Vou usar outras palavras para deixar mais claro, em razão da importância do tema: se os dividendos que foram distribuídos aos sócios ao longo de um ano forem superiores aos lucros que a empresa gerou, temos um sério problema, com fortes implicações societárias e tributárias.
No campo societário, se ocorrer a situação narrada, os sócios são legalmente obrigados a restituir o excedente, já que aquele dinheiro que recebeu não foi lucro e, portanto, não poderiam ter sido distribuídos como dividendos. Até é possível lançar esse excesso como mútuo da pessoa jurídica ao sócio, mas esse também é um problema, já que, nesta situação, o sócio fica como devedor da empresa.

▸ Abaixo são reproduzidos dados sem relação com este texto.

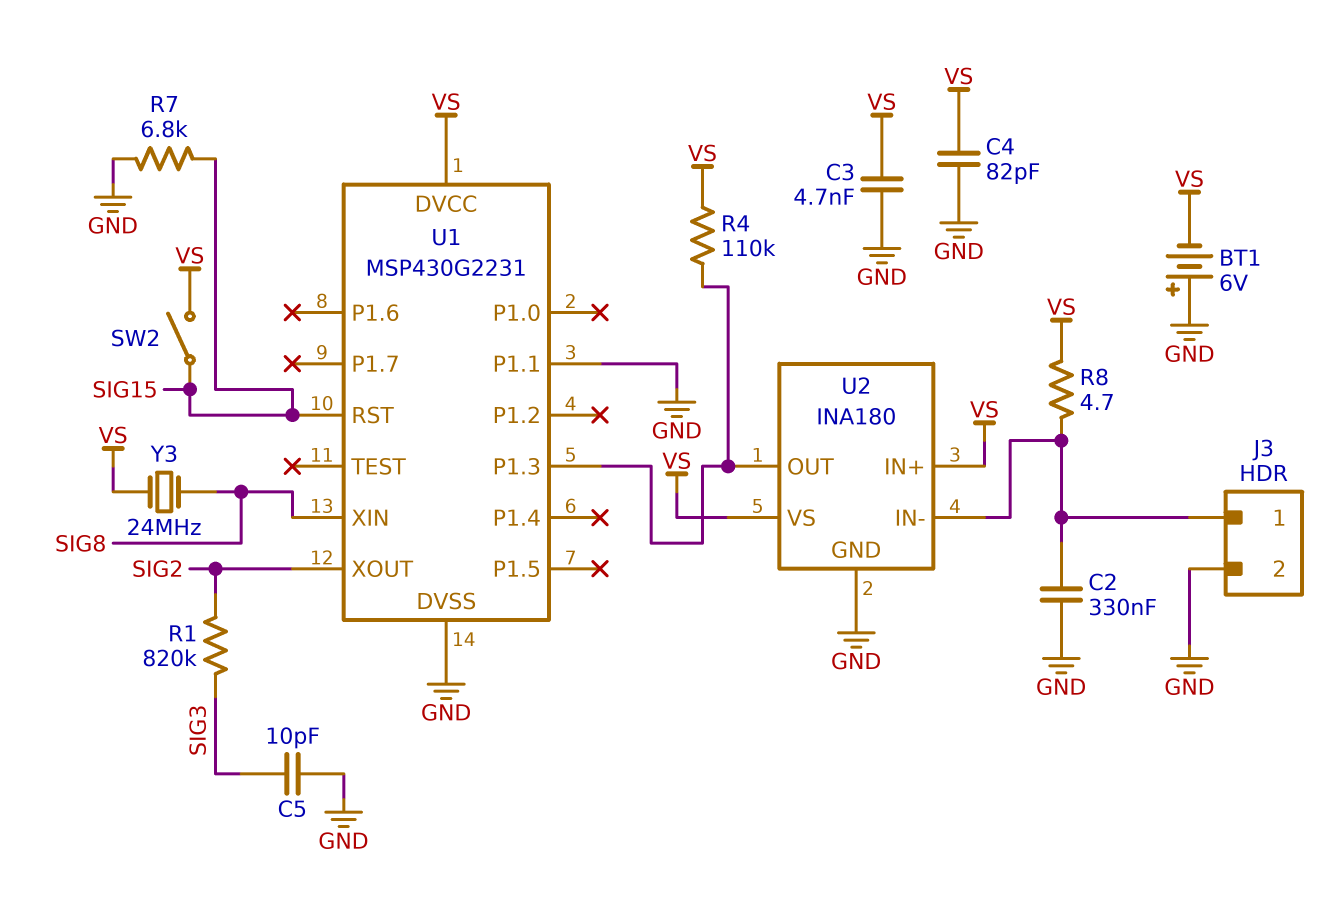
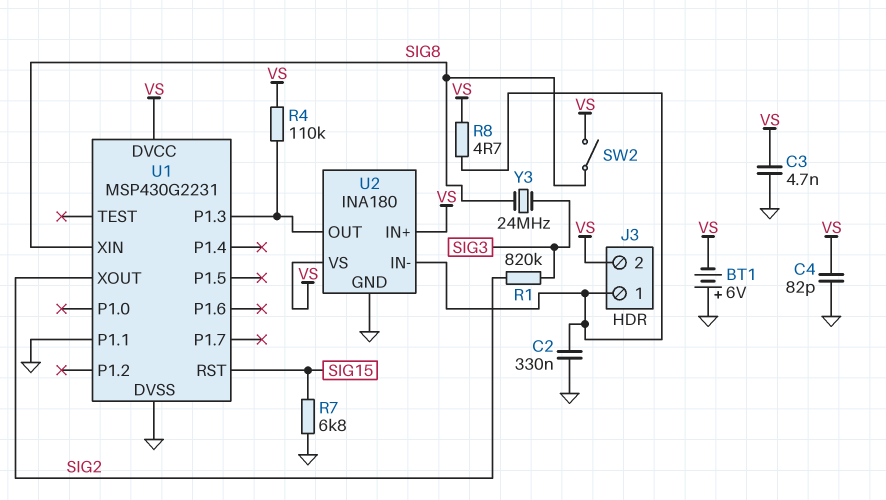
C5: 10pF (GND, SIG3) -> none
J3 pin 2: GND -> VS
SW2: switch (SIG15, VS) -> switch (SIG8, VS)
Y3: 24MHz (SIG8, VS) -> 24MHz (SIG3, SIG8)

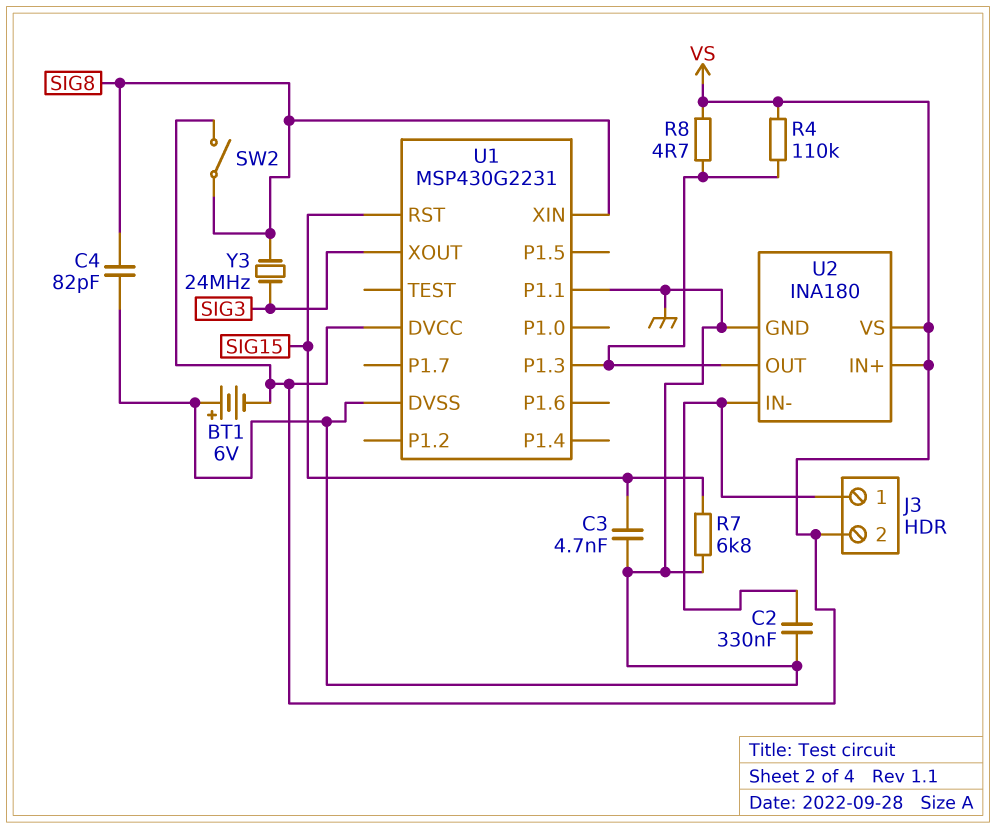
C3: 4.7nF (GND, VS) -> 4.7nF (GND, SIG15)
C4: 82pF (GND, VS) -> 82pF (GND, SIG8)
R1: 820k (SIG2, SIG3) -> none
R8: 4.7 (J3/1, VS) -> 4.7 (U1/P1.3, VS)
U1 pin XOUT: SIG2 -> SIG3

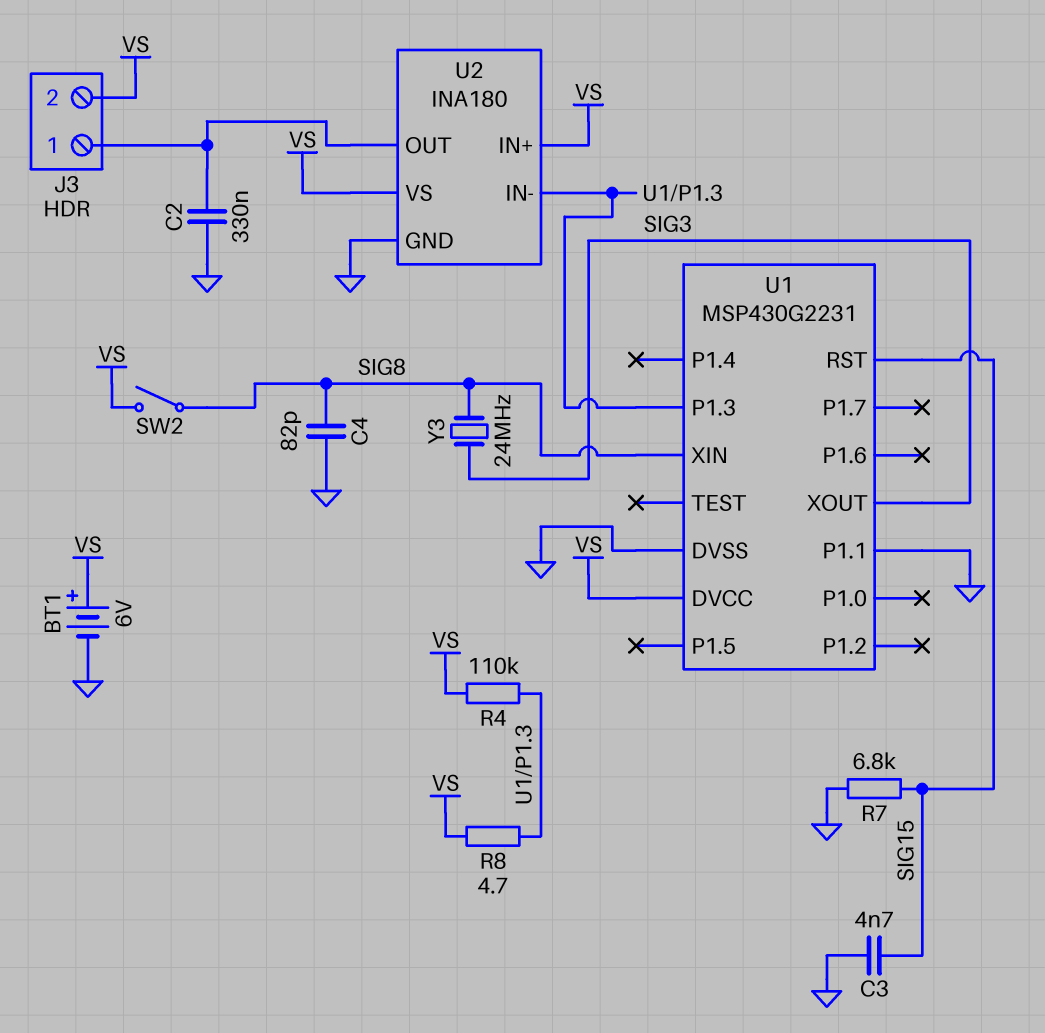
BT1: 6V (plus GND, minus VS) -> 6V (plus VS, minus GND)
U2 pin IN-: J3/1 -> U1/P1.3
U2 pin OUT: U1/P1.3 -> J3/1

Não sendo restituído o valor ou não sendo contabilizado como mútuo, vem o problema maior, de ordem tributária. No Brasil (ao menos por enquanto), os dividendos são isentos de Imposto de Renda, ao passo que as demais rendas, de modo geral, são tributados pela tabela do Imposto de Renda da pessoa física.
Assim, se não foi gerado lucro pela empresa que contemple os dividendos distribuídos, esses não podem ser contabilizados como tal, passando a ser renda tributável. Imagine então que sua empresa gerou 500 mil reais de lucro anual, mas, ao longo do ano, foram distribuídos 800 mil ao seu único sócio. Se os 300 mil de excedente não forem restituídos, serão tributados na pessoa física do sócio à famosa alíquota de 27,5%.
É uma verdadeira bomba que pode acabar com o ano novo de qualquer um. Por isso, como sempre destacamos, manter uma contabilidade e controle financeiro afiados e alinhados não é importante, é essencial ao sucesso de qualquer empresário. Feliz ano novo!